そして、「そうだよね、朝だったよね」と共感してくれた方。

画面上の時刻表示がうっとおしかったですよね。生で見ましたか?録画でしたか?

 

これからの話は21年前の真実の物語です。

 

放映開始時、僕は当時高校一年生でタイトルすら知りませんでした。ほとんどの友達もそうだったと思います。

それが、最新映画の「Q」は興行収入52.6億円。エヴァスマホ、エヴァ新幹線、はたまた月に槍をさしに行くなんてプロジェクトも。
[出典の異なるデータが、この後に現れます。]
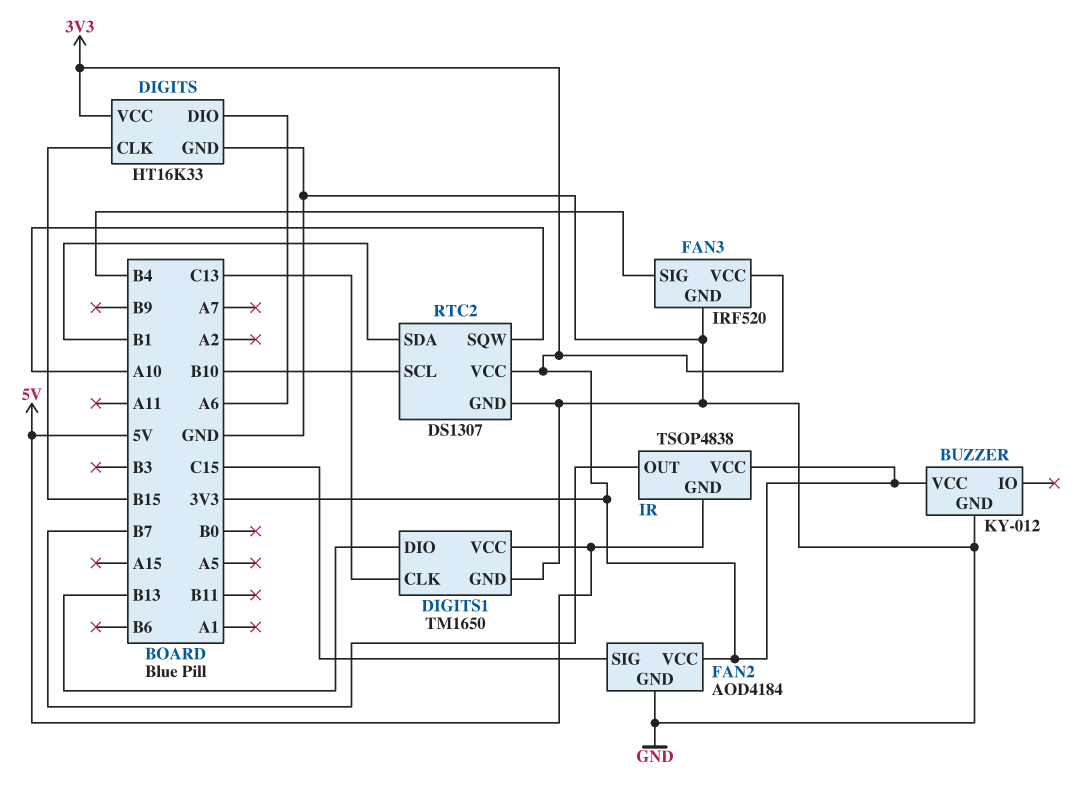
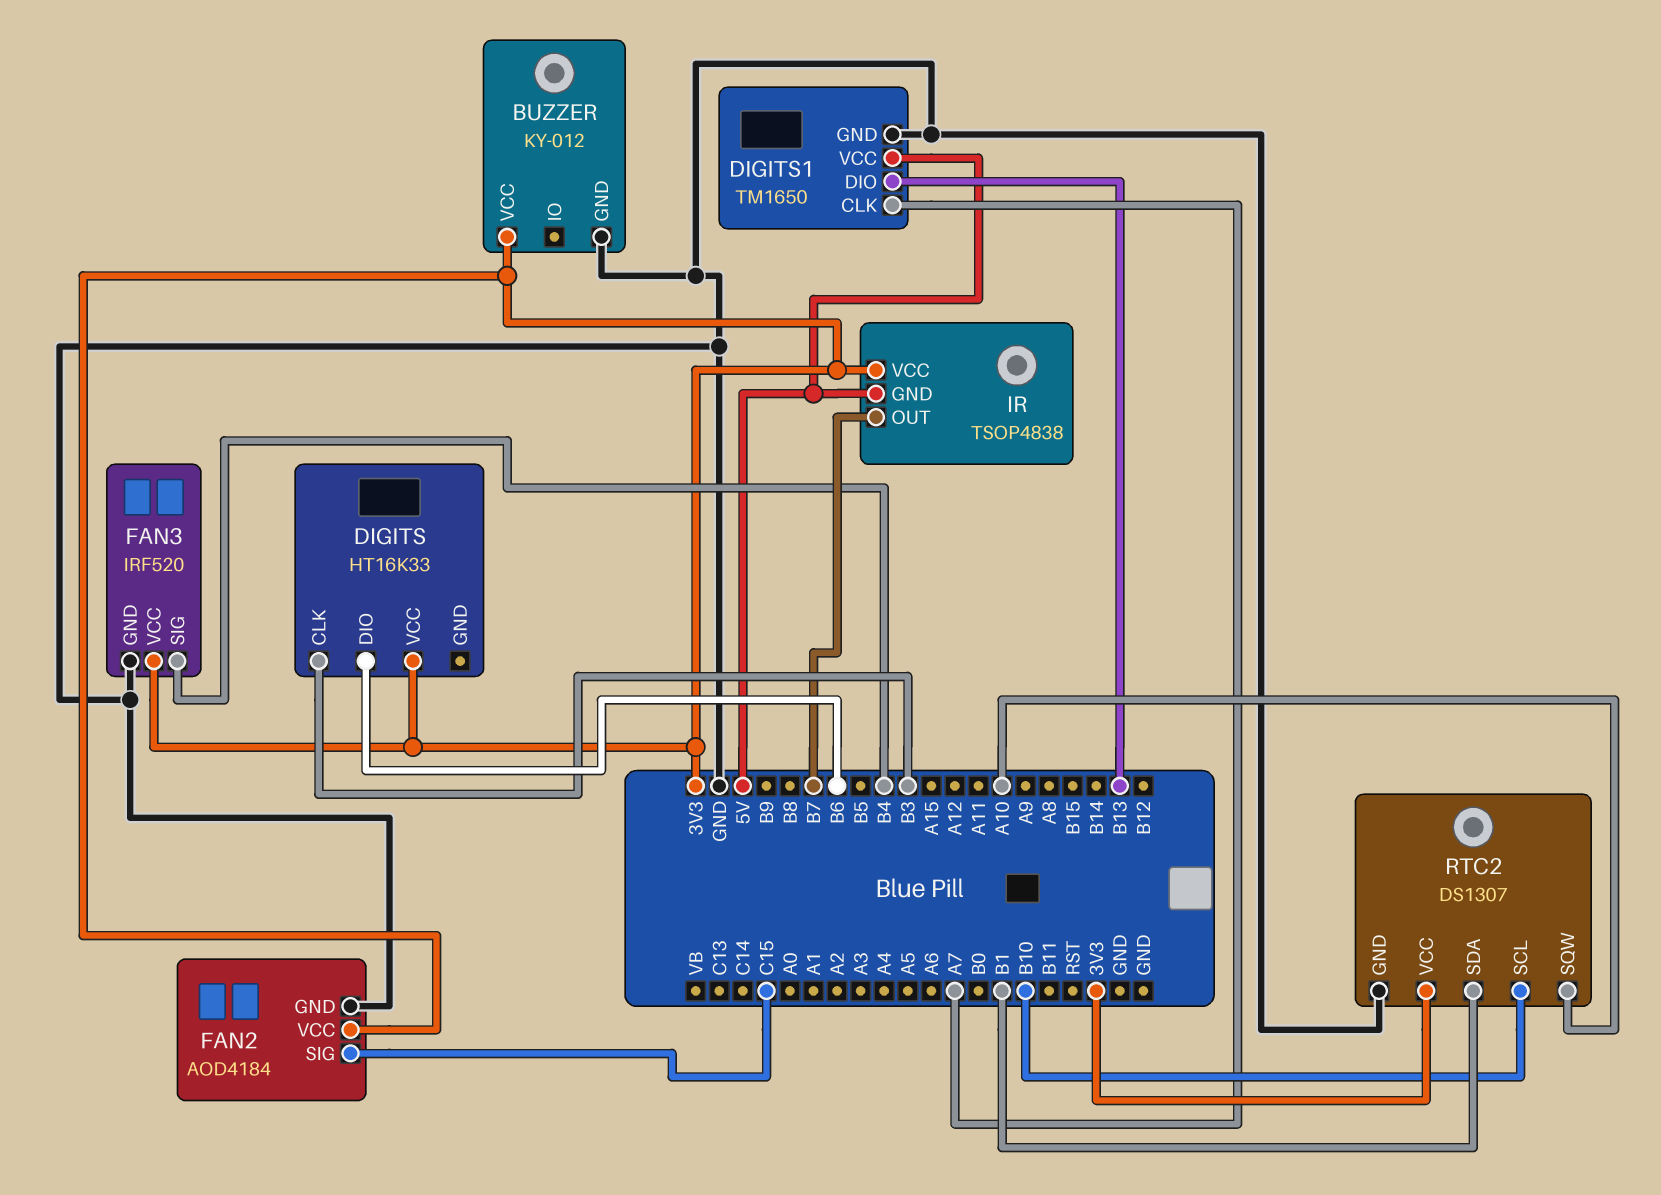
DIGITS pin CLK: B15 -> B3
DIGITS pin DIO: A6 -> B6
DIGITS pin GND: GND -> none
DIGITS1 pin CLK: C13 -> A7

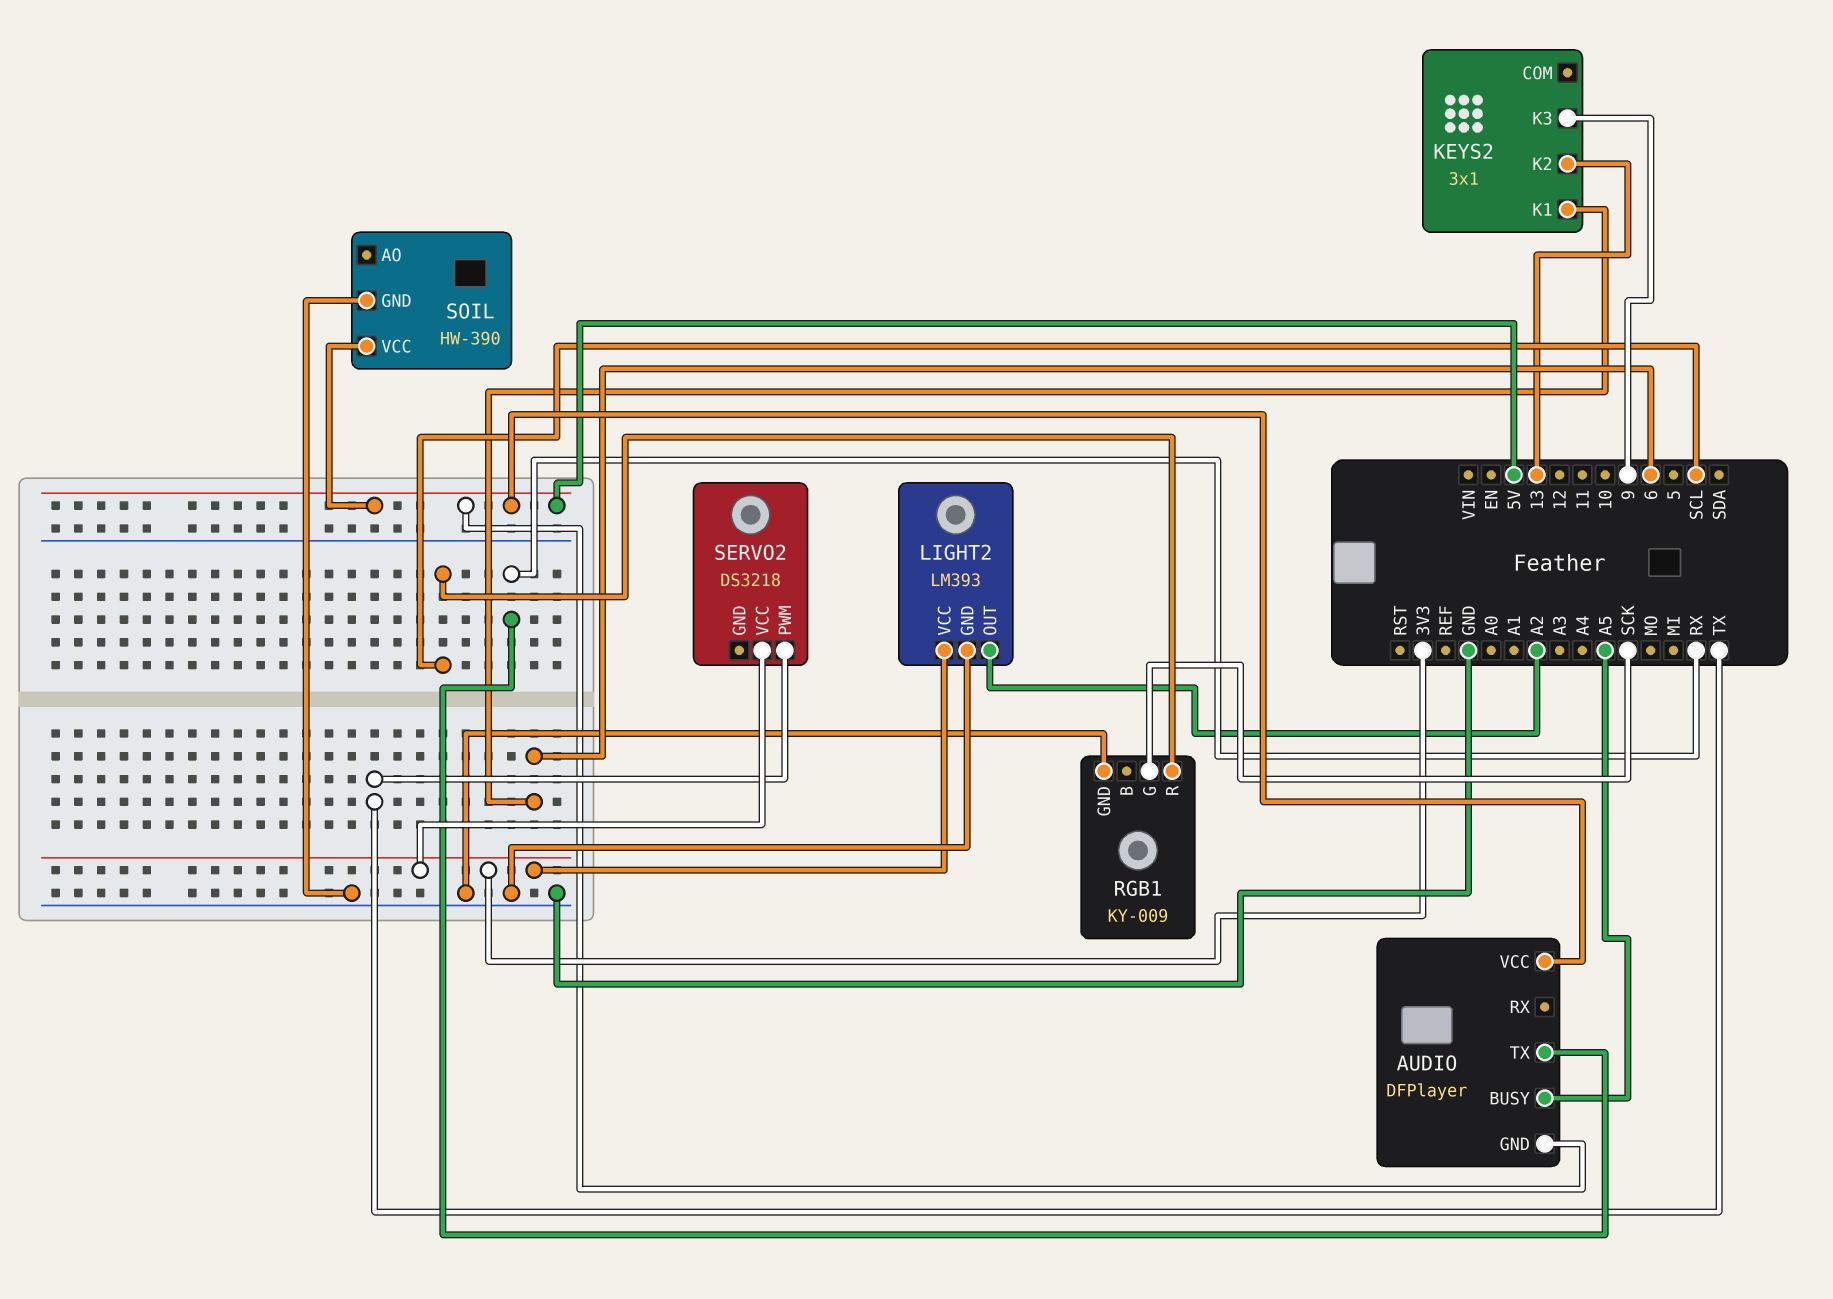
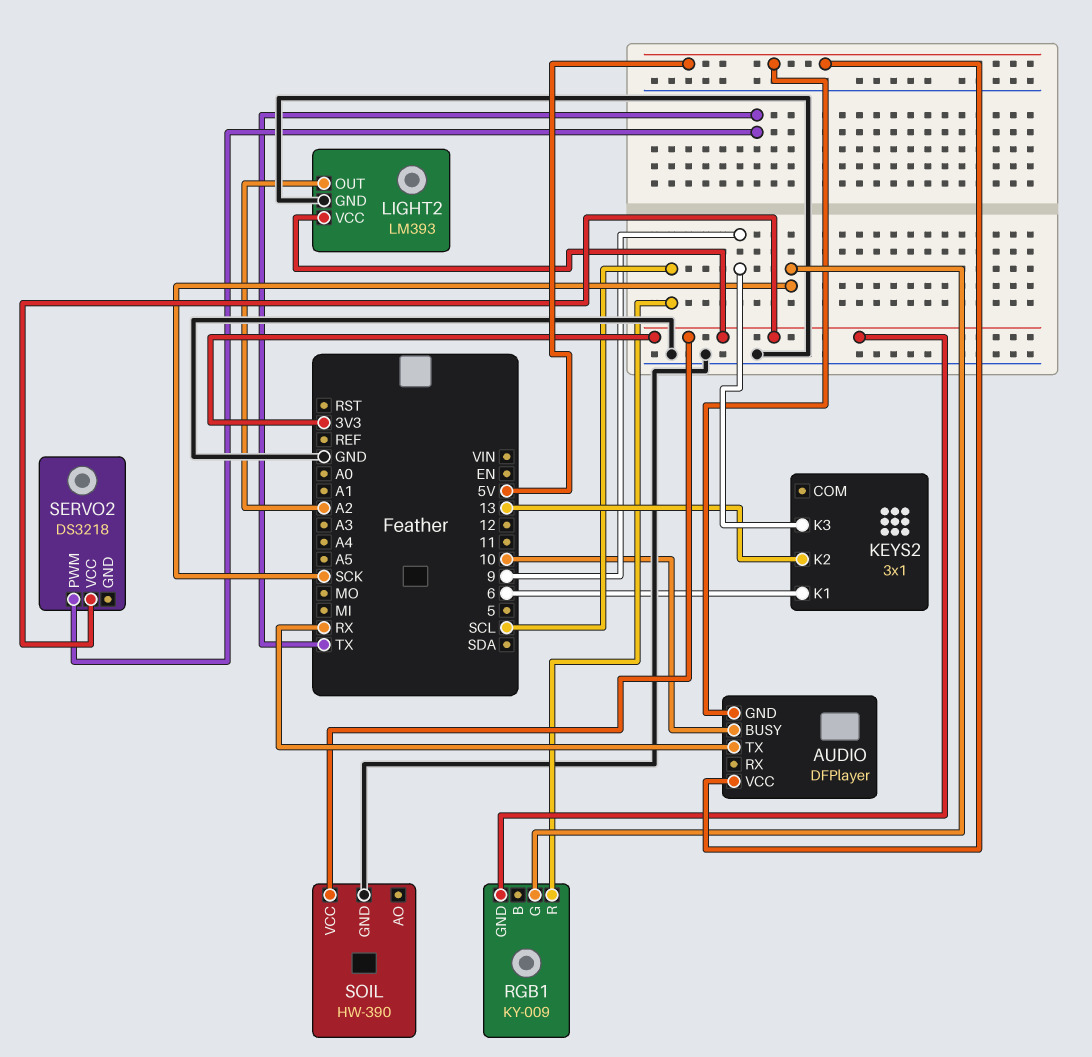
AUDIO pin BUSY: A5 -> 10
RGB1 pin GND: GND -> 3V3
SOIL pin VCC: 5V -> 3V3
エヴァは今でも話題に事欠かない、近代アニメの金字塔的存在になっています。

 

僕がエヴァを知ったきっかけは、ある友達からの録画依頼でした。

友達がおもしろいアニメが始まるけど、受信できないから録画してほしいと頼まれたんです。

 

なぜ友達がこんなことを頼んだかというと、僕の住んでいる田舎では、ほとんどの地域ではテレビ愛知が受信できなかったんです。うちの実家はたまたまテレビ愛知が見られる地域でした。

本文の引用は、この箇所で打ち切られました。